To do: An exact copy of the records is required, minus the pictures they hold.

Supplied material:
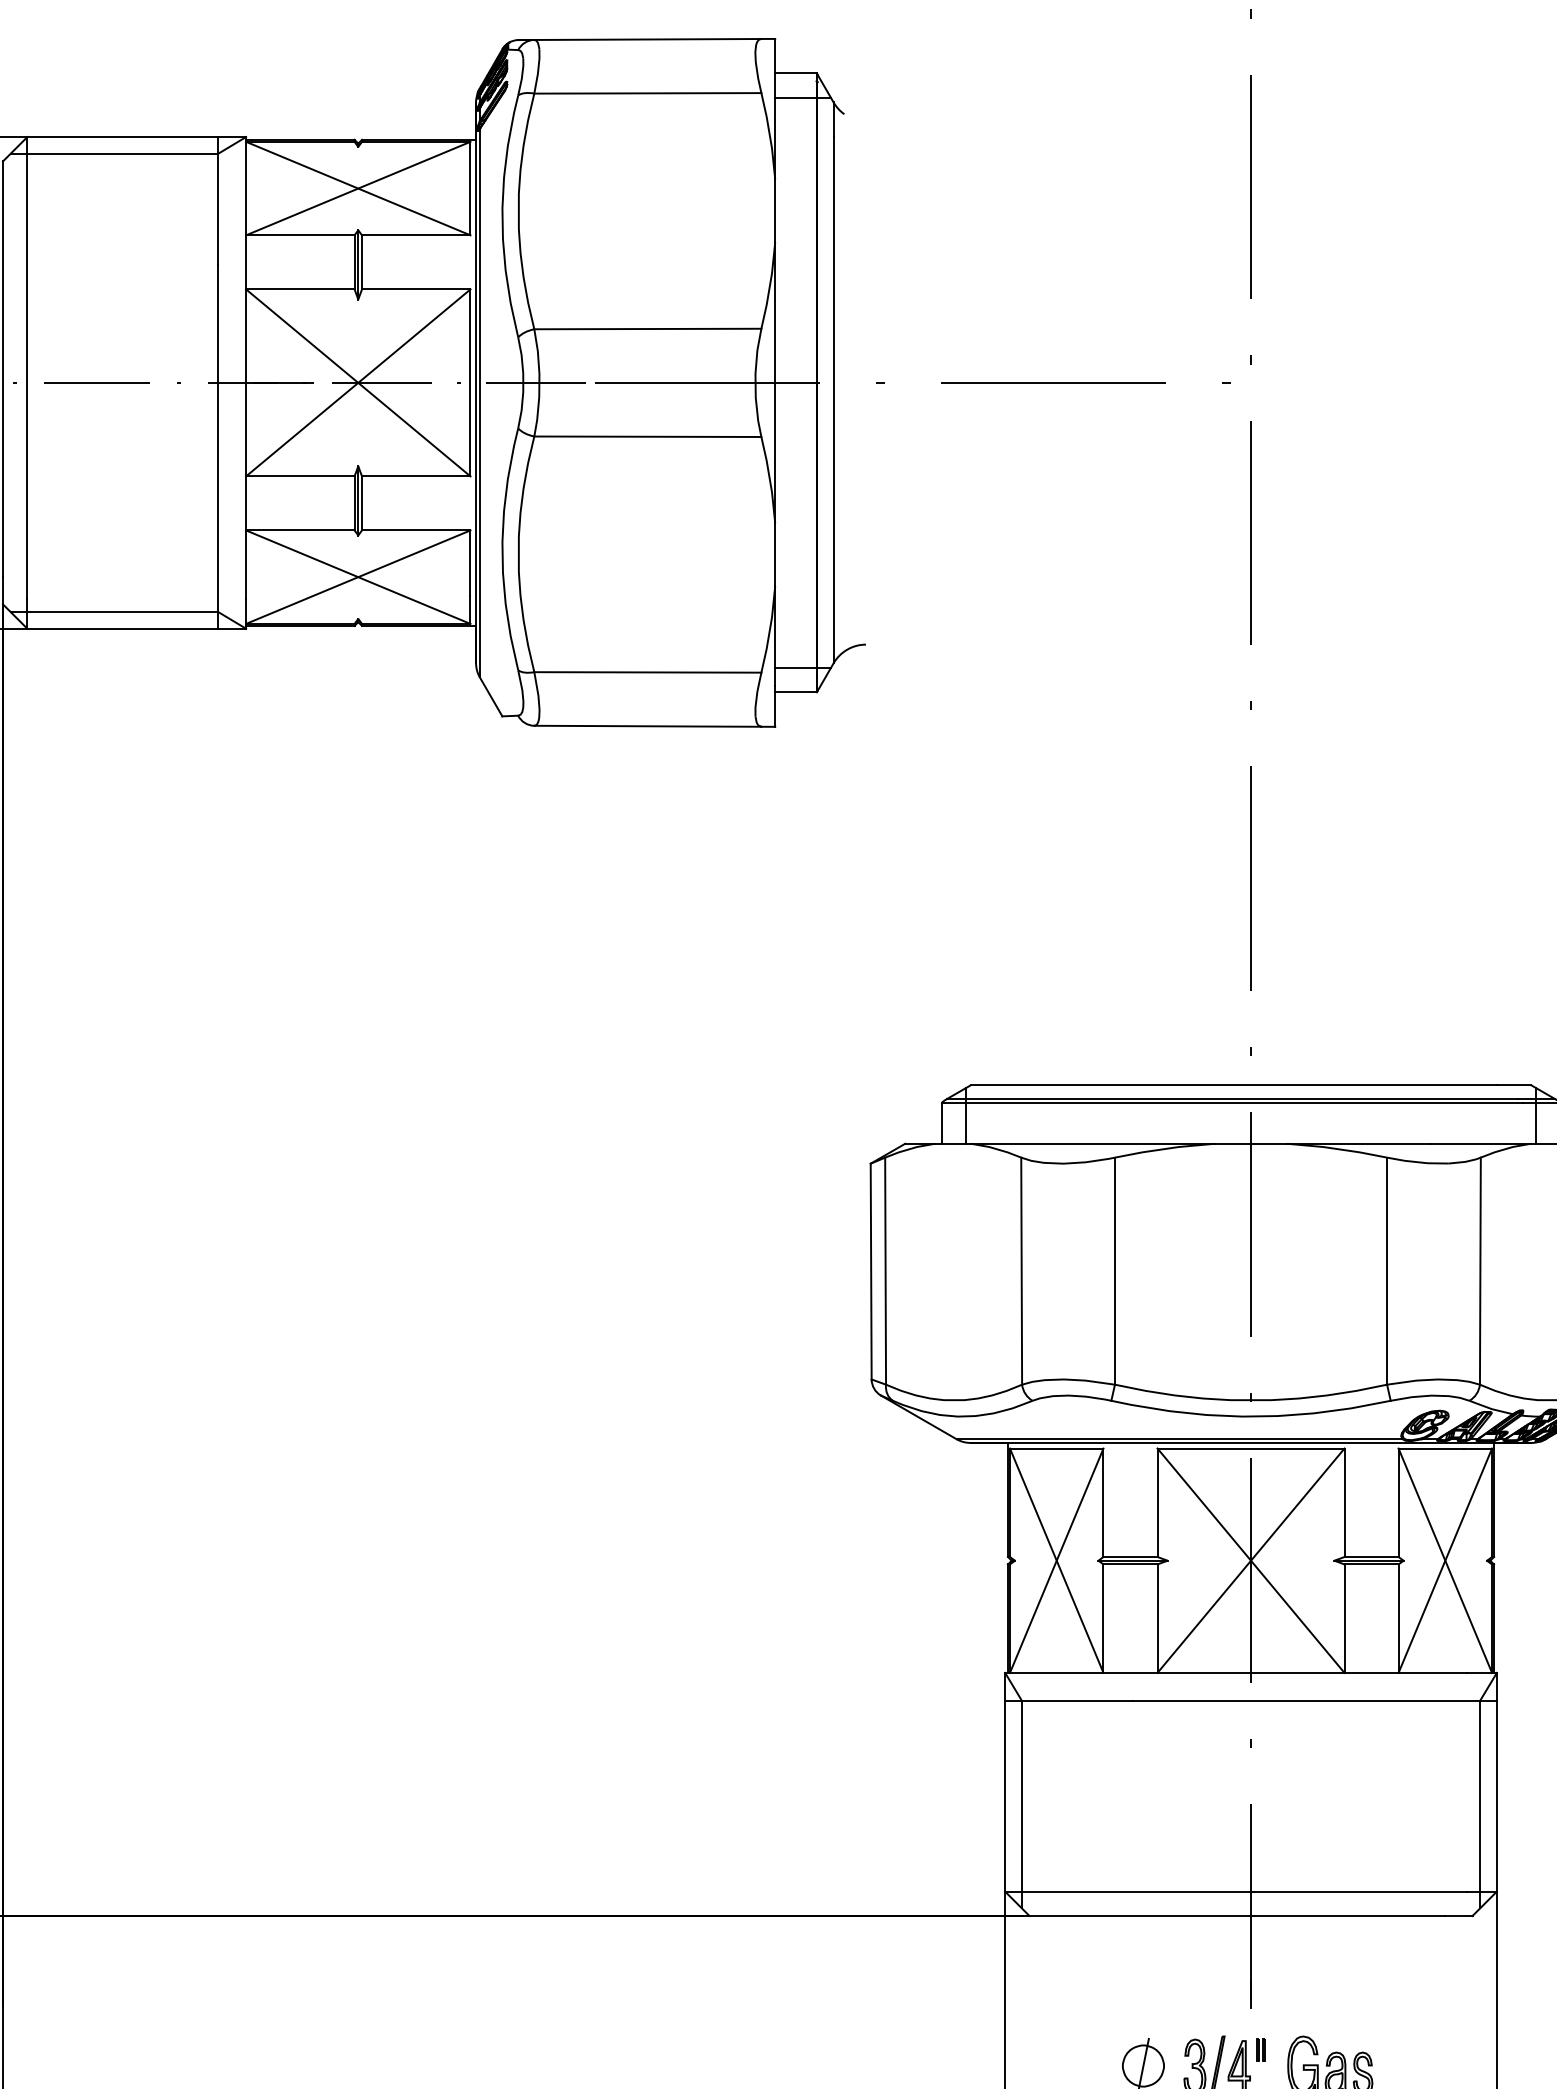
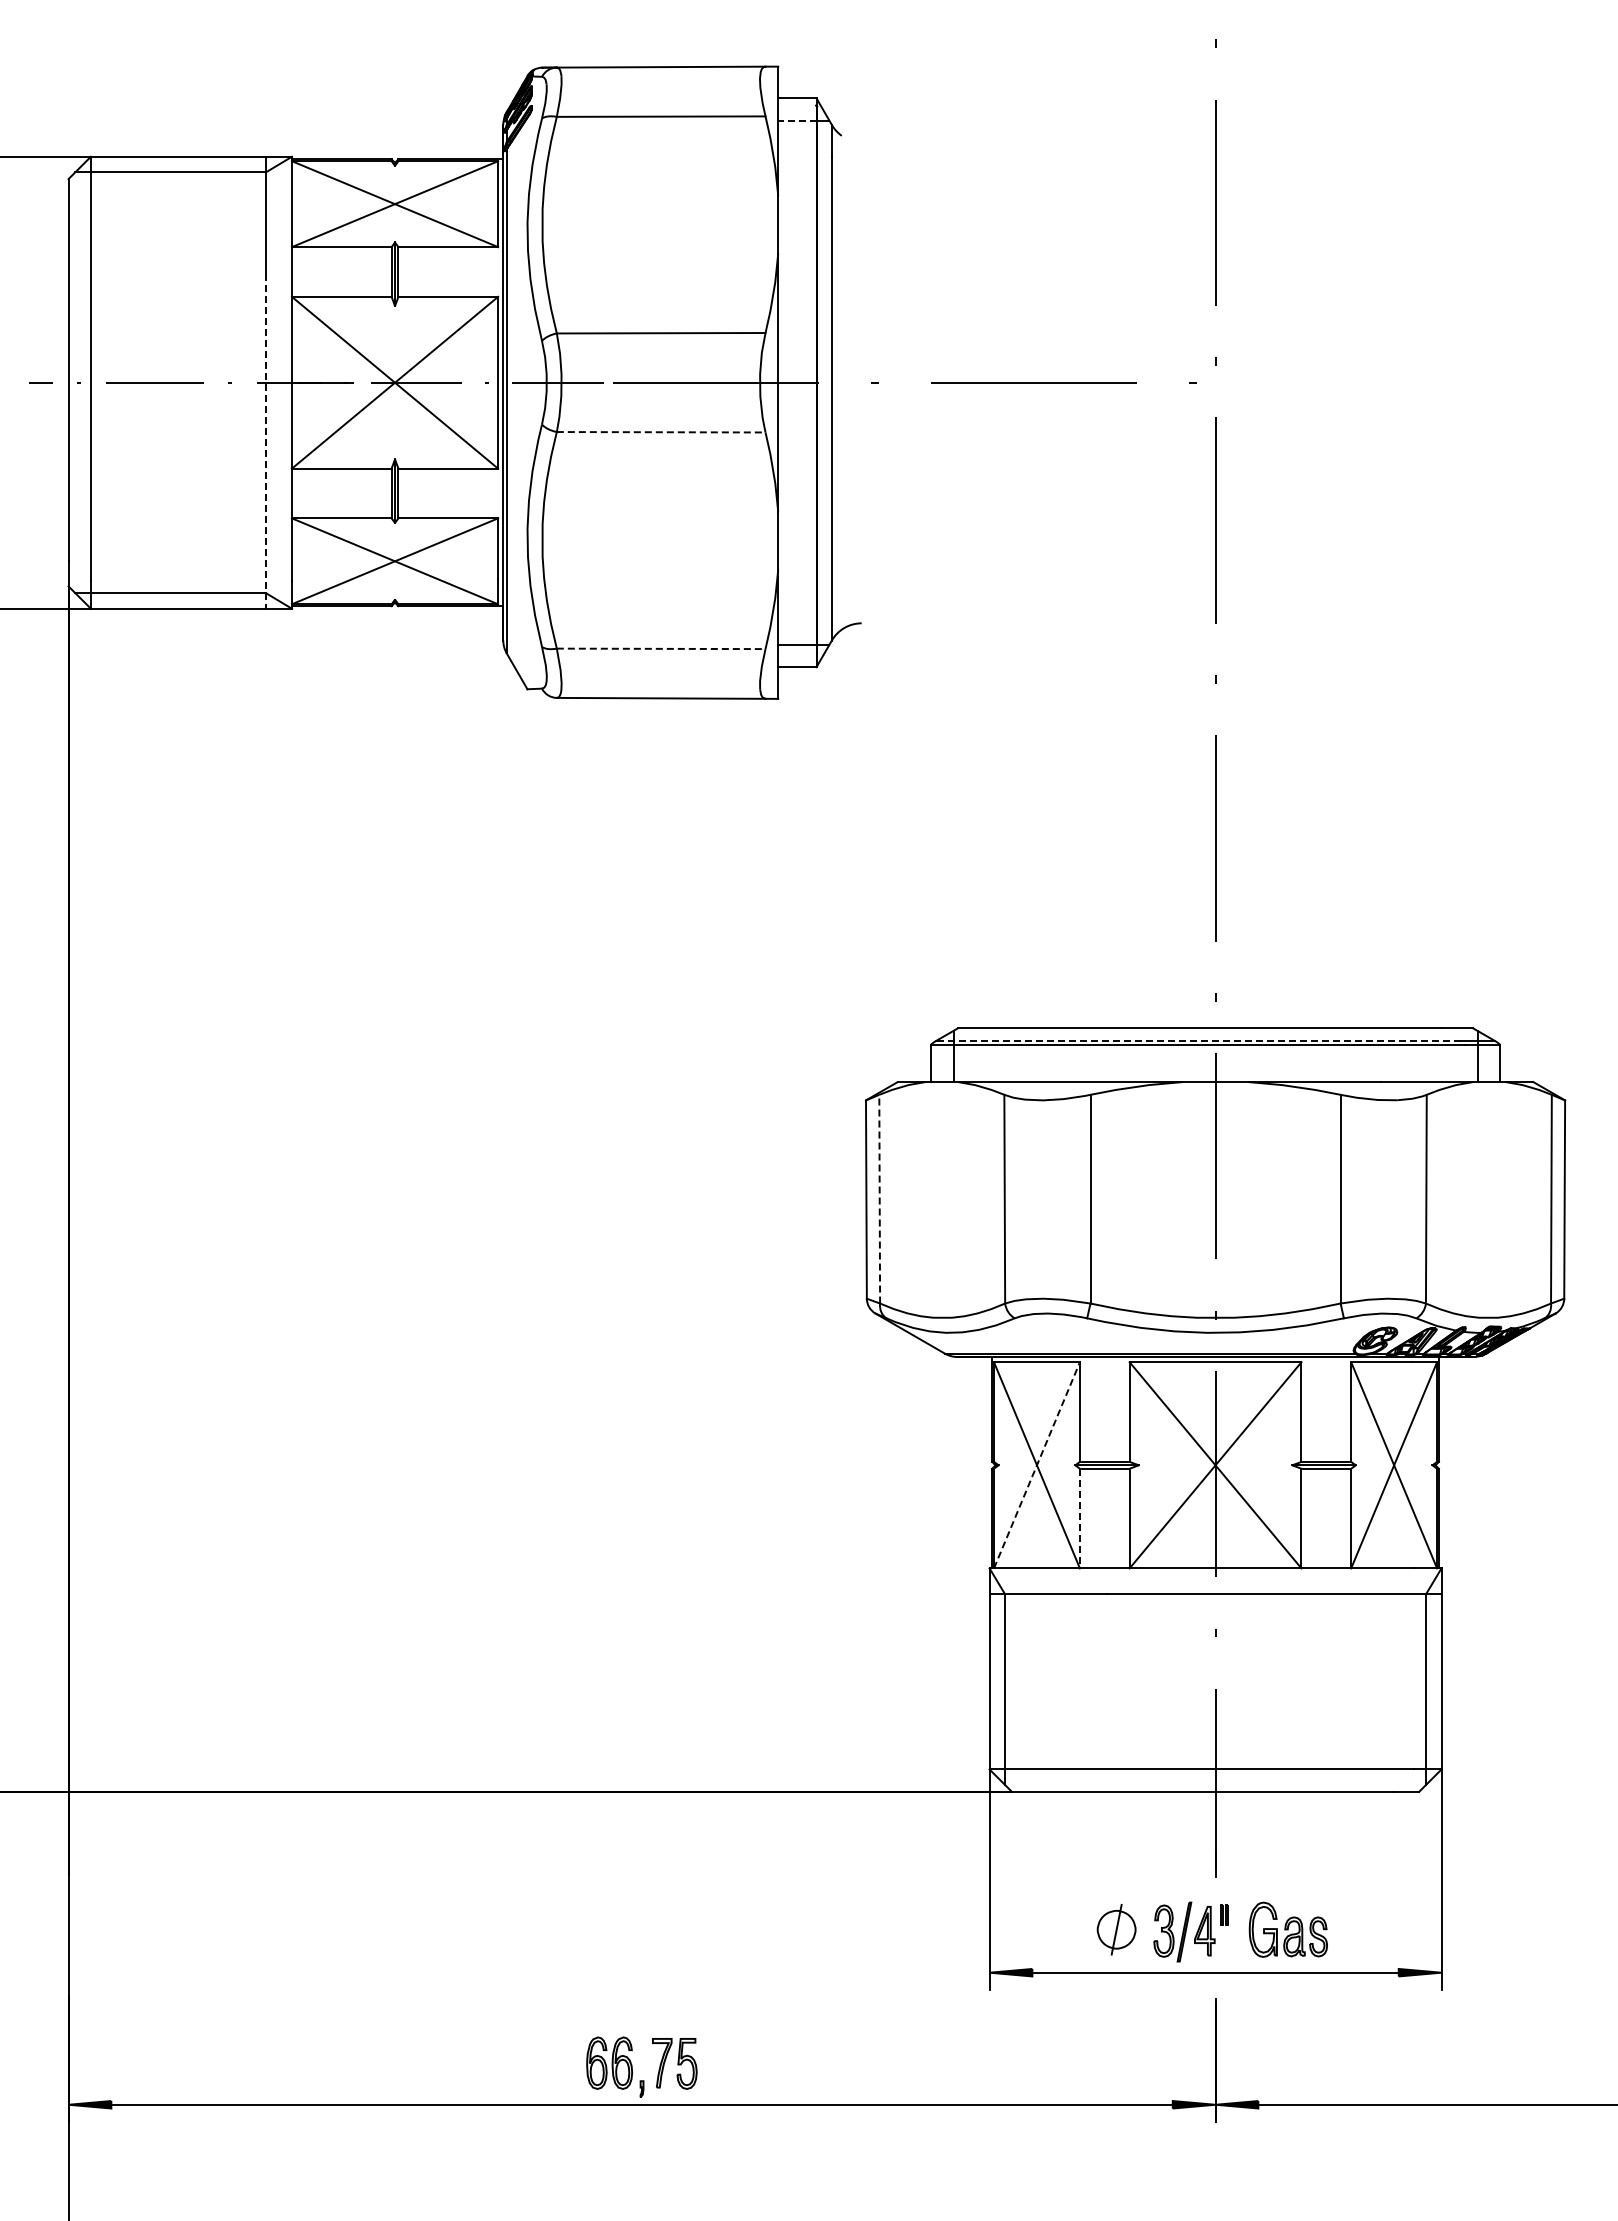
line: (795, 97) -> (796, 120), solid -> dashed
line: (648, 437) -> (661, 432), solid -> dashed
line: (218, 447) -> (266, 442), solid -> dashed
line: (648, 672) -> (661, 648), solid -> dashed
line: (1231, 1098) -> (1197, 1040), solid -> dashed
line: (885, 1270) -> (879, 1198), solid -> dashed
line: (1056, 1560) -> (1036, 1465), solid -> dashed
line: (1102, 1618) -> (1079, 1518), solid -> dashed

The completed task:
line: (795, 97) -> (796, 120), solid -> dashed
line: (648, 437) -> (661, 432), solid -> dashed
line: (218, 447) -> (266, 442), solid -> dashed
line: (648, 672) -> (661, 648), solid -> dashed
line: (1231, 1098) -> (1197, 1040), solid -> dashed
line: (885, 1270) -> (879, 1198), solid -> dashed
line: (1056, 1560) -> (1036, 1465), solid -> dashed
line: (1102, 1618) -> (1079, 1518), solid -> dashed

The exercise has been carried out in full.